Statistically speaking, the risk of not getting your money back and more is lowest for those living in London and the Southeast, and the highest in Glasgow. In 2014-15, life expectancy at age 65 was highest for men in Harrow, where they could expect to live for a further 20.9 years, compared with only 14.9 years for men in Glasgow. For women at age 65, life expectancy was highest in Camden at 23.8 years and lowest in Glasgow at 18.3 years.
How widespread is it?
Currently, the DWP says about 1.1m people are getting extra state pension as a result of having deferred their entitlement — about 8 per cent of state pensioners. This is not surprising as 1.5m work beyond state pension age.
The DWP does not have figures for the number of people who are currently deferring their state pension to build a higher pension entitlement later in life.
Who should consider deferring?
You should only consider deferring the state pension if you are in good health, and do not need the money from the state pension now. It is most attractive for people who are still working or who have retirement income from a company or private pension which means the state pension would take them into a higher tax band.
One Financial Times reader, who first drew her state pension before April 2016, was horrified that her income from pensions and part-time employment put her into the higher tax bracket resulting in a big tax bill at the end of the year. She stopped her state pension for three years to increase her pension when she finally retired. This is called “de-retiring” and lasts for as long as the pensioner wants. She is now paying basic rate income tax.

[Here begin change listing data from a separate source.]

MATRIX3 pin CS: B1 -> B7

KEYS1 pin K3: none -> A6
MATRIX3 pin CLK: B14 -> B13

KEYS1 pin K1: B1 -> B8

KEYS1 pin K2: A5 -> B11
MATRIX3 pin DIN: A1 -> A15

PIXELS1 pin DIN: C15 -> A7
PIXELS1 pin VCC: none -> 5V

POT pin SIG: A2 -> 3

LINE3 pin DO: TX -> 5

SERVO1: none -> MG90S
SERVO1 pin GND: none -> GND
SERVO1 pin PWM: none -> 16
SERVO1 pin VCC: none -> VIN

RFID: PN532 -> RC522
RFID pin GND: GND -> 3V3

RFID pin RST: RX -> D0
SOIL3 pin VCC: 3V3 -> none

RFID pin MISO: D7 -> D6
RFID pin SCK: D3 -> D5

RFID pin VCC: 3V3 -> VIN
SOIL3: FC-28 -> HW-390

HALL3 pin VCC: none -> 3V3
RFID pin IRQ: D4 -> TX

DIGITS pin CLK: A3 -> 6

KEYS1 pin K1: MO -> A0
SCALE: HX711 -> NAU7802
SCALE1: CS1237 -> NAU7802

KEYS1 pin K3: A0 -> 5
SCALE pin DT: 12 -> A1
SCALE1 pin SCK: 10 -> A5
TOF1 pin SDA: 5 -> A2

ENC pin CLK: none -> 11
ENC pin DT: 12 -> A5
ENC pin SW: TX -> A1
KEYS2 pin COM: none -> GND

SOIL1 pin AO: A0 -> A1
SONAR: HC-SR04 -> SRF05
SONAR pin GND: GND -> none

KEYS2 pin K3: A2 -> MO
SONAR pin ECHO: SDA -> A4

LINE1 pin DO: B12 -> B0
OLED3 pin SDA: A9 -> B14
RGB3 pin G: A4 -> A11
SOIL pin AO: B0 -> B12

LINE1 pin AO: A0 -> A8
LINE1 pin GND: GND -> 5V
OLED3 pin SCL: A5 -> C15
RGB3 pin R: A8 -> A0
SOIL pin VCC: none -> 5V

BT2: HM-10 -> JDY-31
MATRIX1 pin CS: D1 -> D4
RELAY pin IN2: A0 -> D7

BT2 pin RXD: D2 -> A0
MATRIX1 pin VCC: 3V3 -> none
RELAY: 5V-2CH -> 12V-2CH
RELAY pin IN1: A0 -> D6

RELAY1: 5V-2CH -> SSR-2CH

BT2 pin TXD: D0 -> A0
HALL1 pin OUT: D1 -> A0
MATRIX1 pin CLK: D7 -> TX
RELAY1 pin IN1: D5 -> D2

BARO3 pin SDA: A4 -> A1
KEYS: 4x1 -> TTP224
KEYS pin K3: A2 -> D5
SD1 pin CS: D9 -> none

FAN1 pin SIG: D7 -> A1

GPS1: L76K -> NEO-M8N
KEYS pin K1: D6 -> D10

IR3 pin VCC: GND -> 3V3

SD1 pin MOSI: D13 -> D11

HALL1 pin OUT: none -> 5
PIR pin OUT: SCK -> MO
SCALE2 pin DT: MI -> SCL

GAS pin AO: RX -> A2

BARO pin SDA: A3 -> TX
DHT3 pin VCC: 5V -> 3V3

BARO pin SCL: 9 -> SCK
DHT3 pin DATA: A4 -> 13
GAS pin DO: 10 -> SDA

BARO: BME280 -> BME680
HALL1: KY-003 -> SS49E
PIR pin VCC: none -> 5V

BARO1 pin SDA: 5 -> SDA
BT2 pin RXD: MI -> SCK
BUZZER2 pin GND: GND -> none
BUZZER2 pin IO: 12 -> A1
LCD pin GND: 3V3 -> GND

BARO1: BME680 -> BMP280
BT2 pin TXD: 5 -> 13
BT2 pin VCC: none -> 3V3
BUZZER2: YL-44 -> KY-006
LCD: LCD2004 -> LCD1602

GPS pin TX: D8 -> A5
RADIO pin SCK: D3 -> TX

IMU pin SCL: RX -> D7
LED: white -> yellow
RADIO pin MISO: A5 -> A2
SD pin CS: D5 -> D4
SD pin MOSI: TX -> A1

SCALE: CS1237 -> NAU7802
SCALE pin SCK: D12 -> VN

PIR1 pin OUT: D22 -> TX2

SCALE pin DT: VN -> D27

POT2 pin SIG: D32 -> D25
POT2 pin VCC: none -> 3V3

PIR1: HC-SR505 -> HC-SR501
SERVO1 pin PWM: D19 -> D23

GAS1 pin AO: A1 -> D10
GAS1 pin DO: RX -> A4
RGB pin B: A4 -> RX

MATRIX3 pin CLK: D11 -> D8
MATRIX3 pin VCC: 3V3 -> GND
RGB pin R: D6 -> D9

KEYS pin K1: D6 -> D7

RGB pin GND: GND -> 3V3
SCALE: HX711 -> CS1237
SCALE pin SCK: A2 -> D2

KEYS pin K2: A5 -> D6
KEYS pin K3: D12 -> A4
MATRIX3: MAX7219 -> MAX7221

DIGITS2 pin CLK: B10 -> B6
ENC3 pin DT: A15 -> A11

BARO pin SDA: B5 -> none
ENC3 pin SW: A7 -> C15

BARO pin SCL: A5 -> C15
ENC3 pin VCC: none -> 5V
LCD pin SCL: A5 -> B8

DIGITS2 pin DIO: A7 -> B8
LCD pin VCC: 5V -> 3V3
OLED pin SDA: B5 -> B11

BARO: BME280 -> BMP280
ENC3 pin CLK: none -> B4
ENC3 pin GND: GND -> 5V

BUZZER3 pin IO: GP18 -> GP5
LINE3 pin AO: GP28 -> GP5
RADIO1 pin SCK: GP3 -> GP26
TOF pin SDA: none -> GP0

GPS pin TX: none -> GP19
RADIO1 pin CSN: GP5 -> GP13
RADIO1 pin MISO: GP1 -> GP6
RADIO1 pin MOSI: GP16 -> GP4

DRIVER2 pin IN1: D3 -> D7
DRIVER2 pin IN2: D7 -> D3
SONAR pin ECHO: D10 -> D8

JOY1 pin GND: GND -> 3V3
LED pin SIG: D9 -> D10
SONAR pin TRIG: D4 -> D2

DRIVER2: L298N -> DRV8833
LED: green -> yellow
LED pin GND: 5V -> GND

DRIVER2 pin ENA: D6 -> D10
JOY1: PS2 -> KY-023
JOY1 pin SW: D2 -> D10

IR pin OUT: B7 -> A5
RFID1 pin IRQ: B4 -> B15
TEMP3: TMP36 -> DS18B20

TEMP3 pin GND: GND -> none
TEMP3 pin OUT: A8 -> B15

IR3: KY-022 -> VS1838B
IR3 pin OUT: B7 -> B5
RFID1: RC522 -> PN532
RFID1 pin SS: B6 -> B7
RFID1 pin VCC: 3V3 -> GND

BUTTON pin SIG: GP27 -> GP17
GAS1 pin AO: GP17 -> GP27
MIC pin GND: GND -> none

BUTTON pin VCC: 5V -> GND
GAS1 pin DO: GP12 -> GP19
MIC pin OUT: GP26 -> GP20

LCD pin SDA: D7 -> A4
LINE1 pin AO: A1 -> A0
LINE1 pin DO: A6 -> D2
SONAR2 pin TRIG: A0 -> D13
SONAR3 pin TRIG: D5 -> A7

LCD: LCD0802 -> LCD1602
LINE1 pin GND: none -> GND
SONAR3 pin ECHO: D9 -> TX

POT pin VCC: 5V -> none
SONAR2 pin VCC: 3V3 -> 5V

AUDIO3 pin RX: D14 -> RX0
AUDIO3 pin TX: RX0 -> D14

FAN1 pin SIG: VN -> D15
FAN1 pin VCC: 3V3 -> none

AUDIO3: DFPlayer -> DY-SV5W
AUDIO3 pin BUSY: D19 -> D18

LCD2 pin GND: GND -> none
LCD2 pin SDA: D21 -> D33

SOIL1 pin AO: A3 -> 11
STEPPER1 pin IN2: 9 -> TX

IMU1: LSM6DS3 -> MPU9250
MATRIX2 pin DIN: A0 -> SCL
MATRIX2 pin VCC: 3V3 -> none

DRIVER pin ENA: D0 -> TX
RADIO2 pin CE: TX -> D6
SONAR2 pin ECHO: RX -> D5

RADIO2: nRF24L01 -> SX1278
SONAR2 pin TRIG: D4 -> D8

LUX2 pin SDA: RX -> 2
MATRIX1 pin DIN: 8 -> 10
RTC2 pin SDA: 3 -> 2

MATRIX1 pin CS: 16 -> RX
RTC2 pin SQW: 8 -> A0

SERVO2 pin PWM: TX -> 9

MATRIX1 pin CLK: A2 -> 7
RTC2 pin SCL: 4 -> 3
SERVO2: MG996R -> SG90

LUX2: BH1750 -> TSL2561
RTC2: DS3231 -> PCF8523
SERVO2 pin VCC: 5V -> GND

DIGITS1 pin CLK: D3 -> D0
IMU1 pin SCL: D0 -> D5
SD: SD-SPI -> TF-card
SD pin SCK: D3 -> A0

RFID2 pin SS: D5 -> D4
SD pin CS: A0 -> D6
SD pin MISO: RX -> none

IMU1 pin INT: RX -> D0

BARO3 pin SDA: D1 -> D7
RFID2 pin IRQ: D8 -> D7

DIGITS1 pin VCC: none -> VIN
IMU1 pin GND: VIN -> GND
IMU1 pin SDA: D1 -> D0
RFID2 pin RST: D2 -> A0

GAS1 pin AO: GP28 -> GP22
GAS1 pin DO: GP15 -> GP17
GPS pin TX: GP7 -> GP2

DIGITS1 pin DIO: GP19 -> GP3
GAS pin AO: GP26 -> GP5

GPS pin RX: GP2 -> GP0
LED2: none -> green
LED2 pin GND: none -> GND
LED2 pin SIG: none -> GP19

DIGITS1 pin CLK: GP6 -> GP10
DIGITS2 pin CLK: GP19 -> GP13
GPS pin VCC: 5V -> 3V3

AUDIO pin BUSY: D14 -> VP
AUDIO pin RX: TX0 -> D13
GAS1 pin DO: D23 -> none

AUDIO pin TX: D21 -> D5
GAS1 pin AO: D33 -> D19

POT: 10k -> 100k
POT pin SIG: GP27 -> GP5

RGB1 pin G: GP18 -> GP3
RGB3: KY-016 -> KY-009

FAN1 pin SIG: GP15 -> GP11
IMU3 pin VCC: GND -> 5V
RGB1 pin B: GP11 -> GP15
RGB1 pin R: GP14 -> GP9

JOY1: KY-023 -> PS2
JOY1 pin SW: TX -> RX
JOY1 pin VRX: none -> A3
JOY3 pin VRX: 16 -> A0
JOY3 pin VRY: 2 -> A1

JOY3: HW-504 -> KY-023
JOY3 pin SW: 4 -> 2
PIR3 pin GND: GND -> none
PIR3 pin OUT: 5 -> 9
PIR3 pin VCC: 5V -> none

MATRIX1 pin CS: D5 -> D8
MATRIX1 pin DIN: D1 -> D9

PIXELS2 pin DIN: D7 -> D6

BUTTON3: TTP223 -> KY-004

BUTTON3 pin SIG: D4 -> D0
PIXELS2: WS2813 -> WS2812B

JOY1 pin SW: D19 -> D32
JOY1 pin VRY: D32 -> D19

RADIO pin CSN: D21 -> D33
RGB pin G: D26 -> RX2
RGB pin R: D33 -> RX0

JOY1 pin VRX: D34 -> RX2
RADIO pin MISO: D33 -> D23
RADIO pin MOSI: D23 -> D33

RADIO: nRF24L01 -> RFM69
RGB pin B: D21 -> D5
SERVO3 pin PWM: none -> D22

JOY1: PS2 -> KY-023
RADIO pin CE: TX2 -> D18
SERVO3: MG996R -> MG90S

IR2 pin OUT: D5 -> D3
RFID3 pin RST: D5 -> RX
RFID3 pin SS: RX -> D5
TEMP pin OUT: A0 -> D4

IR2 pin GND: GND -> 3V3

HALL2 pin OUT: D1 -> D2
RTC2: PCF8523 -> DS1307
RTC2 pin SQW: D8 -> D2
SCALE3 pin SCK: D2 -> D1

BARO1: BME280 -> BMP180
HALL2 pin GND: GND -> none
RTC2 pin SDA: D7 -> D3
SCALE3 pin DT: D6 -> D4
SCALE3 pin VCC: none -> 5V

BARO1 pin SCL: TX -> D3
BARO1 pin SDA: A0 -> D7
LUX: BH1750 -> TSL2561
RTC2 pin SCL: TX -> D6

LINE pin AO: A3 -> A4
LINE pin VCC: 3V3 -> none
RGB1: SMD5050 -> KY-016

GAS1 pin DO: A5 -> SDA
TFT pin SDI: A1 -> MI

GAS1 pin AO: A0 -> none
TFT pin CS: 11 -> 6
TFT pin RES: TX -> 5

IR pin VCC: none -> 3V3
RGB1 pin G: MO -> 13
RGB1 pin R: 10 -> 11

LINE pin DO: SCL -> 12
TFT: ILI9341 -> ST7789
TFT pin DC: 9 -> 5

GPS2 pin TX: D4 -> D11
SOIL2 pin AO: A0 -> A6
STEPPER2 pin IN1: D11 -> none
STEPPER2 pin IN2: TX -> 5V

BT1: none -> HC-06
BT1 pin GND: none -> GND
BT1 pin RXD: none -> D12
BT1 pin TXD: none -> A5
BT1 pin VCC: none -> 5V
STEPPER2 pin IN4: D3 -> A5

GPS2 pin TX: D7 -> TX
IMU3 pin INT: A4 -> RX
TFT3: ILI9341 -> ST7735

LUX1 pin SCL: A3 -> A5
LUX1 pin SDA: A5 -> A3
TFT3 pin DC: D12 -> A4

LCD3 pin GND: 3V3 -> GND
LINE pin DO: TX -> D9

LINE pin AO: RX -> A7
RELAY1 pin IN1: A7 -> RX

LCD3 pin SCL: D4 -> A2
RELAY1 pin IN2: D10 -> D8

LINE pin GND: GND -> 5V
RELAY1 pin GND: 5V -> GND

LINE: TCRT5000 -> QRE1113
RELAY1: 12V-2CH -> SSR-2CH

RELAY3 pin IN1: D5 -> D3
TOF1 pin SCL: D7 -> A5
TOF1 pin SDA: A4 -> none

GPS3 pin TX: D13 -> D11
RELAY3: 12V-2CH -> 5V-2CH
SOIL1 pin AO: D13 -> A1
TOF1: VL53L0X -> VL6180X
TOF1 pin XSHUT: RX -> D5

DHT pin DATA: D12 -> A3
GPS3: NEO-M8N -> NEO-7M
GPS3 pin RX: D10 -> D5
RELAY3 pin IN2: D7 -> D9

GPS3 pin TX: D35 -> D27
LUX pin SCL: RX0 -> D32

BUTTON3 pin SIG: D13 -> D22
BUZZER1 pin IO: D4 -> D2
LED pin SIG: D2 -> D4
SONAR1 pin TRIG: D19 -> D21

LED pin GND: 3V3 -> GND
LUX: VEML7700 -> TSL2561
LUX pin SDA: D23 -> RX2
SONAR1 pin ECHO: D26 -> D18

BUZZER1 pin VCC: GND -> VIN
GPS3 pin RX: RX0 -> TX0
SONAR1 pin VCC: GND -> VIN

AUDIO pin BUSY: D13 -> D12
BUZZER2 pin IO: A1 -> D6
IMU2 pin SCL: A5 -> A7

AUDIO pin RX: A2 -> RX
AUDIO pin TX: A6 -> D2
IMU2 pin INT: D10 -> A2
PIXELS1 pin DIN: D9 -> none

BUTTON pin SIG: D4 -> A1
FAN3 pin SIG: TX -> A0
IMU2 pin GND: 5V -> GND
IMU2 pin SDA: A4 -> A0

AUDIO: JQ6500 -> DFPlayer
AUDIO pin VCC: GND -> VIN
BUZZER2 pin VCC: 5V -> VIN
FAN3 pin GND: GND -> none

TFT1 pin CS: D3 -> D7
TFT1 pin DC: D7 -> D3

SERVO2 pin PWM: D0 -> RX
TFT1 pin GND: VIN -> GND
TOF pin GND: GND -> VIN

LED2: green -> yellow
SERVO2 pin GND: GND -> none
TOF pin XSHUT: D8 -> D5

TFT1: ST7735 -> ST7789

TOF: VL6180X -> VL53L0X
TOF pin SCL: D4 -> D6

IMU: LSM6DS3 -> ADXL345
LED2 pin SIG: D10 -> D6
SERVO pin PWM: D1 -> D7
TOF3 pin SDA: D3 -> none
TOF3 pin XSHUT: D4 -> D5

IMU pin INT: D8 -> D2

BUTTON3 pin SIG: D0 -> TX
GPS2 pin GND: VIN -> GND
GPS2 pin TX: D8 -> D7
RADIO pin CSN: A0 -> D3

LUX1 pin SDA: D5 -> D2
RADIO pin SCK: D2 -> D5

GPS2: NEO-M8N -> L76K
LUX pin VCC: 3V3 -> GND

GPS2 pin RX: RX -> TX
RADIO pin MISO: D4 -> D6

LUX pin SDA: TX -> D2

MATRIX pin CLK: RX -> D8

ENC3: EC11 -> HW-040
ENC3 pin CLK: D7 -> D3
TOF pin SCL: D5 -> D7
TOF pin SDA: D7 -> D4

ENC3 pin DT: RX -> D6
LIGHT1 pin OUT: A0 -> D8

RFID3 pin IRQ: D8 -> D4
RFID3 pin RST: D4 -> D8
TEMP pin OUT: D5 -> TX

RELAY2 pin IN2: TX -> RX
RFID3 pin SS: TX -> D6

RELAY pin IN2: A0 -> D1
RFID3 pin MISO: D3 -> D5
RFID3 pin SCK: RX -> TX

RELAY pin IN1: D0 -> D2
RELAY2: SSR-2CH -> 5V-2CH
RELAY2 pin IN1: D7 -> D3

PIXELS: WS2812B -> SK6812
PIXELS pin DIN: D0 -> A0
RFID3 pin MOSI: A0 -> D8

She did not know deferment was an option when she first claimed her pension. Nor did she do any calculations on how long she would have to live in order to benefit from the deferment in the long term.
Another reader, who is now 70, deferred her state pension for several years and only claimed the lump sum when her daughter needed a deposit for a house following a divorce. It meant the DWP funded the Bank of Mum and Dad.
Around 32 per cent of those working beyond state pension age are self-employed. The 21 per cent growth in self-employment since 2000 has been fuelled by the over-50s, who account for 43 per cent of the people who start their own businesses, according to the Office for National Statistics. By the age of 70, almost 60 per cent of those still in work are self-employed.
Think carefully before deferring if you are receiving benefits, such as carer’s allowance, income support or widow’s allowance as you can’t get extra state pension if you received these benefits. Deferring can also affect how much you can get in benefits.
What other factors should I consider?
Jonathan Halberda, senior financial consultant at Wesleyan, says that clients considered deferring their state pension as part of their retirement planning. Two main factors come to the fore: how healthy they were and what tax rate they were paying.
“Drawing the state pension can help people to defer drawing other pension assets or using other investments,” he says. “Many of our policyholders are doctors who pay tax at the higher or additional rate even in retirement. They will always be on higher rate tax so there is no advantage in deferring their state pensions.”
Four months before you reach state pension age, you should receive a letter and booklet from the DWP telling you how to claim. That is the time to seek advice about whether deferment is worth considering for your own personal circumstances. Most pension advisers will provide one session free of charge, and over-50s can also make use of the government’s free Pension Wise service. Company pension scheme members may also be able to get further help from their pension provider.
If you want to defer, you don’t have to do anything. Your pension will automatically be deferred until you claim it.